Objective: The primary objectives of the proposed research work are:
i. Gain fundamental understanding of technical barriers to fast charging of a LIB.
ii. Understand the performance of LIB during DC fast charging in Indian conditions.
iii. Understand the effect of cell design and thermal management on fast charging strategy.
iv. State of Charge (SOC) and State of Health (SOH) prediction during fast charging.

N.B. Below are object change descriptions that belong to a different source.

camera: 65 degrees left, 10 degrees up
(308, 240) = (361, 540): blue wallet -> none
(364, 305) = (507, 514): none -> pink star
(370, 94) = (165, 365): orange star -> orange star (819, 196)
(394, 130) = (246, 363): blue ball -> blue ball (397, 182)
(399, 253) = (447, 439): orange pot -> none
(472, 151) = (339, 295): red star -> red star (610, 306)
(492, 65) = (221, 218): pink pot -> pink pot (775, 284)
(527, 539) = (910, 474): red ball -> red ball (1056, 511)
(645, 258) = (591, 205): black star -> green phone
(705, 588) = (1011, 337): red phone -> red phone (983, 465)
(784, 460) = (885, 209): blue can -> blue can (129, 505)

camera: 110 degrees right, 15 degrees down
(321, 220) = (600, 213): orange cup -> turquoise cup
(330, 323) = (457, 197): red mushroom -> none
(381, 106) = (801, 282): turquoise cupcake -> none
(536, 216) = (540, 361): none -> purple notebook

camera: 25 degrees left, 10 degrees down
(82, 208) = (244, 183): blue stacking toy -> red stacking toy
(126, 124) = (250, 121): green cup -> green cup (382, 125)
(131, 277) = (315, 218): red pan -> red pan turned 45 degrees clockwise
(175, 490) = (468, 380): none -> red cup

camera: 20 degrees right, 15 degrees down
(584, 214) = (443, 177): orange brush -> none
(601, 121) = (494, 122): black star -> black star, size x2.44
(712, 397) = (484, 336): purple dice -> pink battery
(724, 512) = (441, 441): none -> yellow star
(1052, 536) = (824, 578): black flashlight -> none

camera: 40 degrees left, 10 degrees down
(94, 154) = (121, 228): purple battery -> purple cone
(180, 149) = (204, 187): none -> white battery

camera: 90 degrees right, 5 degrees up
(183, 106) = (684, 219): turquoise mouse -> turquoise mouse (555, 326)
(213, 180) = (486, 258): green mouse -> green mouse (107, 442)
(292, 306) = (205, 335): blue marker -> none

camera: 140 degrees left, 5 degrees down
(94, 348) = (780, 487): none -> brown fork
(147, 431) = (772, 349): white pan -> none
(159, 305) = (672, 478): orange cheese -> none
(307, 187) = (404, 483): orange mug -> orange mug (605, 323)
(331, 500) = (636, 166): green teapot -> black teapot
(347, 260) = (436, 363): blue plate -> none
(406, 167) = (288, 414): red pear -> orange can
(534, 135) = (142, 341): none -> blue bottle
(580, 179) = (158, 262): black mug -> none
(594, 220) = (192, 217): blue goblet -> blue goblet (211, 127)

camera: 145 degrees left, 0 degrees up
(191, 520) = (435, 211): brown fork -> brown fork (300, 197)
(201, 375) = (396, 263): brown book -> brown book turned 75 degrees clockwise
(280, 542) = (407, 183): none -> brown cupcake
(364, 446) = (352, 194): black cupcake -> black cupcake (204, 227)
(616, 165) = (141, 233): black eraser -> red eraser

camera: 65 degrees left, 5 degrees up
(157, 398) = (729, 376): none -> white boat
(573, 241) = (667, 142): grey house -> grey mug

v. Development of optimal charging strategy for fast charging
Summary: India plans to achieve complete vehicle electrification by 2030. Some of the main reasons for slow adoption of electric vehicle are the range anxiety and time taken to recharge the battery. Reducing the recharging or refueling time at the charging stations and ultimately bringing it on par with petrol/diesel refueling time, will make EVs more attractive to consumers. For this to happen, battery in the electric vehicle has to accept charge at a rapid pace. Lithium ion batteries (LIBs) are gradually replacing other contemporary battery chemistries for vehicular application. Fast charging a LIB will require the battery to be subjected to a high current. This can lead to many issues like thermal runaway, material degradation and lithium plating. In the proposed research work, effect of fast charging on the battery’s performance and life will be studied. An optimal charging strategy will be suggested to decrease the charging time without compromising safety or the life of the battery. Systems Engineering Approach will be employed to address the research problem. The proposed research work will consider LIB for an electric 2-Wheeler (E2W) as the case study. Usage patterns of vehicles, speed limits and environmental conditions that are specific to India will be properly taken into account in research to get affordable and right sized battery to enable fast charging. A combined mathematical modeling with systematic data gathering and experimentation approach will be used to gain insights into different modes of failure arising due to fast charging of battery. Insights gained from this work will help with better material selection and electrode designs for safer fast charging. Based on the insights gained on effect of different charging modes, optimal battery pack design and charging strategy will be suggested.